Lorsqu’un médecin en formation s’est mis en arrêt maladie pour son service du week-end après avoir effectué un examen de médecine interne aux urgences, la médecin de service responsable a dû le remplacer au pied levé. Mécontente que son escapade du week-end soit tombée à l’eau, elle a publié deux jours plus tard un message détaillé dans le groupe. Elle y a non seulement exprimé sa colère, mais a également communiqué les résultats d’analyses et les diagnostics de son collègue, notamment une stéatose hépatique associée à l’obésité, tout en se demandant avec suffisance s’il s’agissait réellement d’une maladie.
Le collègue concerné a exigé que l’on cesse toute nouvelle transmission de données et a réclamé des dommages-intérêts. À l’automne 2025, il a démissionné. Cet incident aurait été l’une des causes de sa décision.
La décision du tribunal du travail de Siegburg
Le tribunal a fait droit à la majeure partie de la demande. Il a été interdit à la médecin de service de transmettre à l’avenir des données médicales du demandeur sans son consentement. De plus, elle doit verser 1 000 euros de dommages-intérêts pour préjudice moral, alors que 2 000 euros avaient été réclamés. Elle supporte 78 % des frais de justice, le plaignant 22 %. Le tribunal a fixé la valeur du litige à 4 500 euros.
Sur le plan juridique, la demande de cessation se fonde par analogie sur l’article 1004, paragraphe 1, du Code civil allemand (BGB), en liaison avec l’article 823, paragraphe 2, du BGB et le RGPD en tant que loi de protection, tandis que la demande de paiement se fonde sur l’article 82, paragraphe 1, du RGPD.
Les groupes WhatsApp, la protection des données et la question de l’usage privé
La question centrale était de savoir si le RGPD s’appliquait réellement à ce groupe de discussion. La défenderesse avait fait valoir qu’il s’agissait d’un groupe purement privé, utilisé à des fins professionnelles uniquement par souci de simplicité, et qu’il s’agissait donc d’une activité personnelle bénéficiant d’une dérogation en vertu de l’article 2, paragraphe 2, point c), du RGPD. L’exception relative à l’activité domestique, le RGPD et le lien avec l’activité professionnelle sont ici directement liés. Cette exception ne s’applique qu’aux traitements destinés exclusivement à des fins personnelles ou familiales.

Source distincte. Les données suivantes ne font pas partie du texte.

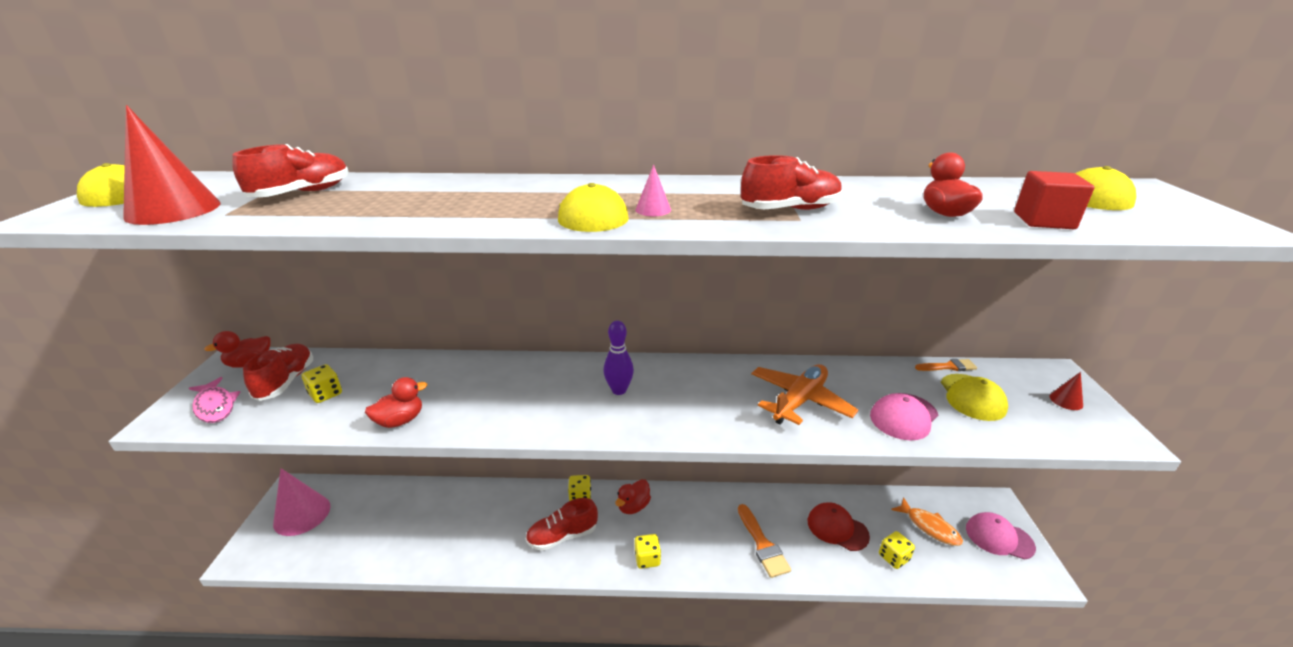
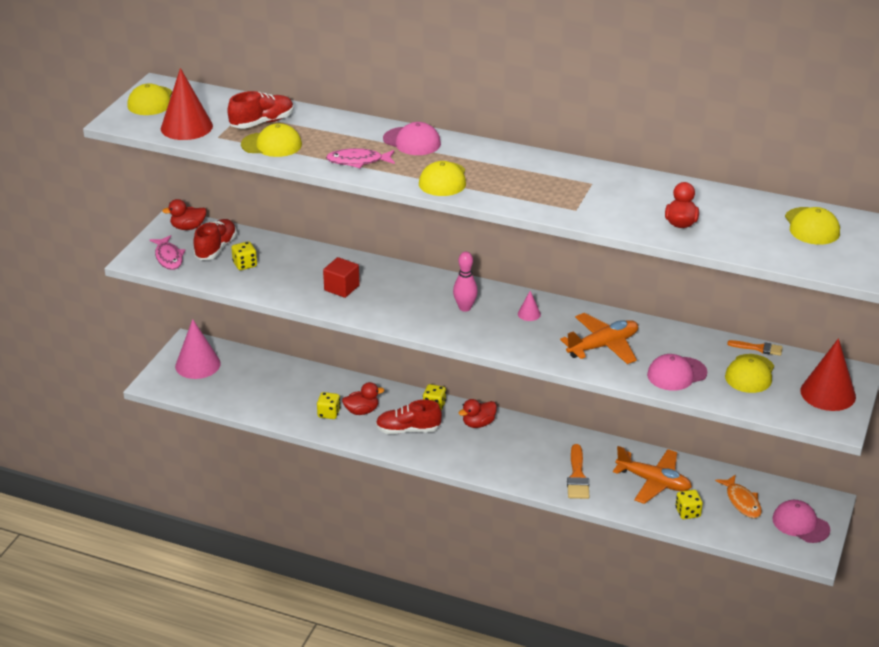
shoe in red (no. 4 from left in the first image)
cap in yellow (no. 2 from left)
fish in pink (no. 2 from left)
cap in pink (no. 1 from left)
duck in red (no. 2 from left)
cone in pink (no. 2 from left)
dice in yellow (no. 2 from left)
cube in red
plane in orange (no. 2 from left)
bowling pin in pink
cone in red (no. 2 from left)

Le tribunal n’a pas suivi cet argument. Le nom et la composition même du groupe, au sein duquel n’étaient représentés que des collègues d’un même service, plaidaient déjà en faveur d’un lien professionnel. De plus, étant donné que, selon les propres déclarations de la défenderesse, au moins 30 % des contenus étaient de nature professionnelle et que le message en question avait lui-même un contexte clairement professionnel, l’exception sectorielle n’était pas applicable. Les traitements mixtes à des fins privées et professionnelles ne bénéficient d’aucun privilège.
Conséquence pratique : un groupe de discussion ne devient pas pour autant un espace privé du simple fait qu’il a été créé à titre privé ou qu’il contient majoritairement des contenus privés. Ce qui est déterminant, c’est de savoir s’il sert effectivement à l’organisation de l’entreprise. C’est précisément le cas, en règle générale, des groupes consacrés aux tableaux de service, aux remplacements et aux arrêts de travail ; le règlement général sur la protection des données s’applique donc.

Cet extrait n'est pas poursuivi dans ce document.